The feasibility of spontaneous ignition is extremely important to the success of AIP (air injection process) projects. However, no laboratory experiments were reported on the detection of crude oil spontaneous ignition during AIP. The initial intention of the thermal experiments is to screen candidate oil reservoirs for the application of AIP in a faster and less expensive way than combustion tube tests. However, instead of performing a feasibility study, most of the research only employed thermal experiments as a tool to obtain kinetic data and to characterize the thermal-oxidative behavior for different crude oil samples. The question of how to use the thermal experiments to determine the feasibility of spontaneous ignition has not been answered yet. This study proposes a practical method to investigate the spontaneous ignition feasibility during AIP, which directly relates the oil reactivity and reservoir properties. An example of the application of this method was presented in this paper, where a mixture of a light oil and sand was tested by the TGA and DSC to obtain the kinetic data and net heat. The obtained parameters were then used to evaluate the feasibility of spontaneous ignition.

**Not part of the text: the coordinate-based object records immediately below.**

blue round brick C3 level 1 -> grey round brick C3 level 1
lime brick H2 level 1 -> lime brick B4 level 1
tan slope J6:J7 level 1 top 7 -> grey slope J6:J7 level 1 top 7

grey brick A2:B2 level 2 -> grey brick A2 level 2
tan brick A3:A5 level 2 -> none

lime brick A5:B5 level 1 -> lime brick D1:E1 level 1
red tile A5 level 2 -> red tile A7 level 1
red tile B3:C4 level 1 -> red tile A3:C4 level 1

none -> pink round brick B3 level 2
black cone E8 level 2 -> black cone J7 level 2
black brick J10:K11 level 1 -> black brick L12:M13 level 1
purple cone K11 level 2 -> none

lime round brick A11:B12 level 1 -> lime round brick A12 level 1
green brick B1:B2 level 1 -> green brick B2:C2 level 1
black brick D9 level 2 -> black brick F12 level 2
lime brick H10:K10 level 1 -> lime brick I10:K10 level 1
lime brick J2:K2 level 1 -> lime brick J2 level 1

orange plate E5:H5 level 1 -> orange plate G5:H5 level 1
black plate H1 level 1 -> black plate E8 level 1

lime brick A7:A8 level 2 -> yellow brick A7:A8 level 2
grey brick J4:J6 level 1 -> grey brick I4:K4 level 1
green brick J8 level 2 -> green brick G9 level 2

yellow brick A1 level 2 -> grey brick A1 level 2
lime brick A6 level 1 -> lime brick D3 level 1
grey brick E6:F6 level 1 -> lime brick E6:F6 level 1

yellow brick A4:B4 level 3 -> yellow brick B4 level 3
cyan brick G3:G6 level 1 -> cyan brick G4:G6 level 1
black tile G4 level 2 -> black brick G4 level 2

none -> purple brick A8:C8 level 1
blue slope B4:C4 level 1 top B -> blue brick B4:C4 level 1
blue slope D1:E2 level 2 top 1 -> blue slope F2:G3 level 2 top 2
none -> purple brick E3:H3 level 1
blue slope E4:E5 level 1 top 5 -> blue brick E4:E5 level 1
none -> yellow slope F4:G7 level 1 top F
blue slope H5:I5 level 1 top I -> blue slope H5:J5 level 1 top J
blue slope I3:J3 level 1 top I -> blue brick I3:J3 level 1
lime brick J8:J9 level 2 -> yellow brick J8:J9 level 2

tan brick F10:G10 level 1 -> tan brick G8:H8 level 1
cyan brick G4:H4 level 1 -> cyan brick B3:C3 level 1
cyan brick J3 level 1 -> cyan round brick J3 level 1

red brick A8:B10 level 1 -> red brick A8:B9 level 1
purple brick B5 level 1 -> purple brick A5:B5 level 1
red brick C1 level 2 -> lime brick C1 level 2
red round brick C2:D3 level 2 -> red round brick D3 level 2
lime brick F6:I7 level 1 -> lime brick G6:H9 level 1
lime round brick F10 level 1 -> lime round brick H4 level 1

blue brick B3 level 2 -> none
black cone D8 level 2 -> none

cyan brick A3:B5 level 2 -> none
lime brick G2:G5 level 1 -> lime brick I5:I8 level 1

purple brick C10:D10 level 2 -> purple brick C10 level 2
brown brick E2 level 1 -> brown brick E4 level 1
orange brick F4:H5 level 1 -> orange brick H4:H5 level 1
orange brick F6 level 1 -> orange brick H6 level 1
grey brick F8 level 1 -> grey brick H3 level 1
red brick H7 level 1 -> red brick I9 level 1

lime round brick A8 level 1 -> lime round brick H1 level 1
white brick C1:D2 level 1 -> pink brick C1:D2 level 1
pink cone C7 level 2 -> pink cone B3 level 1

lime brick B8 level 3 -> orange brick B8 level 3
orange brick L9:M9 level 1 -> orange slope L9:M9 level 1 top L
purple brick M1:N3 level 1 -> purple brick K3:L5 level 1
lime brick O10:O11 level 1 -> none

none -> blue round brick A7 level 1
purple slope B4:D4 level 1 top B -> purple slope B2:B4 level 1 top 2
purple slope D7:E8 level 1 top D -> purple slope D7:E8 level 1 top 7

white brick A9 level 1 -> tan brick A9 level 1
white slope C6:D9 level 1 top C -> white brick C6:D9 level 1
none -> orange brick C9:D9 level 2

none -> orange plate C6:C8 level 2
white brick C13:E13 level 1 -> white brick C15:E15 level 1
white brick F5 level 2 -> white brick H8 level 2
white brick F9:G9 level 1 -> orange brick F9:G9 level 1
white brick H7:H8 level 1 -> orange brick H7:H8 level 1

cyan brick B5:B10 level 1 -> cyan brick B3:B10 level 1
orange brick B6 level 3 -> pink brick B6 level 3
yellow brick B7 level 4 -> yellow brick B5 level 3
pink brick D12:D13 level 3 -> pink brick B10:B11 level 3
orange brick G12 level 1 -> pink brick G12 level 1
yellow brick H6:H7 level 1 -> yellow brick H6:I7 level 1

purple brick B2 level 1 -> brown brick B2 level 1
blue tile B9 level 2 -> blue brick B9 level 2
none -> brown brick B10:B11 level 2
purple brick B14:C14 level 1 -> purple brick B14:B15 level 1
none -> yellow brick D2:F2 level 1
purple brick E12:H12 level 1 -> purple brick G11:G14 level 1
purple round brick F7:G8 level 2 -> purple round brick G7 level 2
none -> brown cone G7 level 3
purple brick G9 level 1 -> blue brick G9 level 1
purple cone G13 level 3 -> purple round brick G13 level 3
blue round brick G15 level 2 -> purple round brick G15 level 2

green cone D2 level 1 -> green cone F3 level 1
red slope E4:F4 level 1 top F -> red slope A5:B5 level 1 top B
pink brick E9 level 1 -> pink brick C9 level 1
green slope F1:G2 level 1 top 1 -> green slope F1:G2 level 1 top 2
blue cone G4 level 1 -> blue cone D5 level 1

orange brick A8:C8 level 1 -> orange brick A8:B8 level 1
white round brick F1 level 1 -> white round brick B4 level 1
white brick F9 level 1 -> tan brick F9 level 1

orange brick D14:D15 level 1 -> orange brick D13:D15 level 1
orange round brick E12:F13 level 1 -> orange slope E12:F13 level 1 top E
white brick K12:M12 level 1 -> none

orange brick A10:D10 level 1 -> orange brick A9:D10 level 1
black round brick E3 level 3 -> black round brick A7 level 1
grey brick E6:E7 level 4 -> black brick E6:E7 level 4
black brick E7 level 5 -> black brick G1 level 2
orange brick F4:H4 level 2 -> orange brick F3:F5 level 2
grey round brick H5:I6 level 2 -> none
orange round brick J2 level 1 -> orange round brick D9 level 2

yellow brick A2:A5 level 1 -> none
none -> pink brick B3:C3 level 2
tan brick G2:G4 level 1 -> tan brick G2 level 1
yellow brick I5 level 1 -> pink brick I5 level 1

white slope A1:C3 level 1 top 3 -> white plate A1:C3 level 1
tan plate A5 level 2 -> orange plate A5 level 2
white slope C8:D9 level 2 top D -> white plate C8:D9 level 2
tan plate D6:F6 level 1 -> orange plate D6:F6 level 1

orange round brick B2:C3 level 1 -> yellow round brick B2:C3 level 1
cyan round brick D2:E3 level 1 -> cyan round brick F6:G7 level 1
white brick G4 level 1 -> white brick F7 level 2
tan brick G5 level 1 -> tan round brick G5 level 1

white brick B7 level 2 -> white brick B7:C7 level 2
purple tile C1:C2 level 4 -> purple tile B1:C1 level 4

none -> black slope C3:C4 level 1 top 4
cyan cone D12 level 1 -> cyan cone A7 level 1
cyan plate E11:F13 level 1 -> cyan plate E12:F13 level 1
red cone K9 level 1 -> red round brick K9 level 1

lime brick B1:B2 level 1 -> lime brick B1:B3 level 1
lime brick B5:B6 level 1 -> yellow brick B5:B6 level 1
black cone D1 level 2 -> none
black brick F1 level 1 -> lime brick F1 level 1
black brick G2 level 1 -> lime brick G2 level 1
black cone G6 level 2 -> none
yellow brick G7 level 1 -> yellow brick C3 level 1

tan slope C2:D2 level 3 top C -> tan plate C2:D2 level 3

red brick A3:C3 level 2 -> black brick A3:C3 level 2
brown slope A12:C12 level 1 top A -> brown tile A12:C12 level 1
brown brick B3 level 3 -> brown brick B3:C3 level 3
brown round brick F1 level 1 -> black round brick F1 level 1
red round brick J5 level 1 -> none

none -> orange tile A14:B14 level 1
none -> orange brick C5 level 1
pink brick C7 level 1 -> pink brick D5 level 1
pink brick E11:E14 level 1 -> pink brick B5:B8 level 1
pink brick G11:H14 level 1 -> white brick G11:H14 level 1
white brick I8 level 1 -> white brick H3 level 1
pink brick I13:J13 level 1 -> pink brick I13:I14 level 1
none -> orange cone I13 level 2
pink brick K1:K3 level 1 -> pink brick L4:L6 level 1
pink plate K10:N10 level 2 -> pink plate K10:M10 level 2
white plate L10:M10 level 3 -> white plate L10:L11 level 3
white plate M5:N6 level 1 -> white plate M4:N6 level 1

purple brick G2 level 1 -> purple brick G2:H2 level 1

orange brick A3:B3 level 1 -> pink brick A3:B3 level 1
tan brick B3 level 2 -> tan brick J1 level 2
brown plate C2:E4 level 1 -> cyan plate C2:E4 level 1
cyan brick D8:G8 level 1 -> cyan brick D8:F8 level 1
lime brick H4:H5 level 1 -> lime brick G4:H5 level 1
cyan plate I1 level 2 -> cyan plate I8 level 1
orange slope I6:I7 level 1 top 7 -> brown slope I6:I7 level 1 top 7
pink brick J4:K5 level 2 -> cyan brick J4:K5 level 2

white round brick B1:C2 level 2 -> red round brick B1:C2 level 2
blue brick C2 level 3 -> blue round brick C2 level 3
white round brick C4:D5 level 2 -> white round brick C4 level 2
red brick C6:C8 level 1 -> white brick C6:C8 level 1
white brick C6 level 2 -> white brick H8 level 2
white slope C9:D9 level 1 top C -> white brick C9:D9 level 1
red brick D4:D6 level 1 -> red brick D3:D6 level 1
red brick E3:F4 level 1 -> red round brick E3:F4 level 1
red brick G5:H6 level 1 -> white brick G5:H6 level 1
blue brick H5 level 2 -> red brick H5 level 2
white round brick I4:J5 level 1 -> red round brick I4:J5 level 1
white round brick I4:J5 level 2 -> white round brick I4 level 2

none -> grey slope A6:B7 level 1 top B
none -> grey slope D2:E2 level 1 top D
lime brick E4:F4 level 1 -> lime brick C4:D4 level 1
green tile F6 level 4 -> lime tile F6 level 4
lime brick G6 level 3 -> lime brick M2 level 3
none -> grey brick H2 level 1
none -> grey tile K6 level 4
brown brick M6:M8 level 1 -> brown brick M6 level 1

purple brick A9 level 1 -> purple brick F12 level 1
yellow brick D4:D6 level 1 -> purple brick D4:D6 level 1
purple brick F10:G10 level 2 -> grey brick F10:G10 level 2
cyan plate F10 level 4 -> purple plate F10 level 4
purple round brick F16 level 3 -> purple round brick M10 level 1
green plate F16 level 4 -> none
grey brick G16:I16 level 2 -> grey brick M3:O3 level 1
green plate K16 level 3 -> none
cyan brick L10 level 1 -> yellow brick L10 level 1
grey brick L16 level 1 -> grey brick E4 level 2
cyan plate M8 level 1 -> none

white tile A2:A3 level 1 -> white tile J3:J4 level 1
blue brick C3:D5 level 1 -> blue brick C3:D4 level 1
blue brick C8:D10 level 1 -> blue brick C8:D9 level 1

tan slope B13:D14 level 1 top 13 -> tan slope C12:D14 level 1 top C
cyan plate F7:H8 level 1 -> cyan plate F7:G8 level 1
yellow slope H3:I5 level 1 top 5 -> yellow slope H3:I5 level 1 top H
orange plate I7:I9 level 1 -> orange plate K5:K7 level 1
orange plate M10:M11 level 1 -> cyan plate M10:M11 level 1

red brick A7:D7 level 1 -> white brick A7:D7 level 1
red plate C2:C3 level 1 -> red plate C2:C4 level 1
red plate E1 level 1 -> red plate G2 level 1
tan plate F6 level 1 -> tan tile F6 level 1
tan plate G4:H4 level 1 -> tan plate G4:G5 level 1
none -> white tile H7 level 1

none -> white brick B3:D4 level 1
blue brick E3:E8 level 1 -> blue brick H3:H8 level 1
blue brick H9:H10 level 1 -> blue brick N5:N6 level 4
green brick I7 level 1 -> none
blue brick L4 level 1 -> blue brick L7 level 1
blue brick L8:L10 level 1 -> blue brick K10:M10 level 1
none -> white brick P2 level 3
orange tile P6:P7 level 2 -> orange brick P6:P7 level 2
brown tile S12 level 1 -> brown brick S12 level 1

The results showed that the tested oil and sand mixture cannot lead to spontaneous ignition due to crude oil's insufficient reactivity. Furthermore, the typical crude oil kinetic data and reservoir conditions were used to investigate the screening criteria for spontaneous ignition. The results indicated that the crude oil's activation energy and frequency factor need to be less than 60 kJ/mole and higher than 2 s−1, respectively, in order to satisfy the need of spontaneous ignition.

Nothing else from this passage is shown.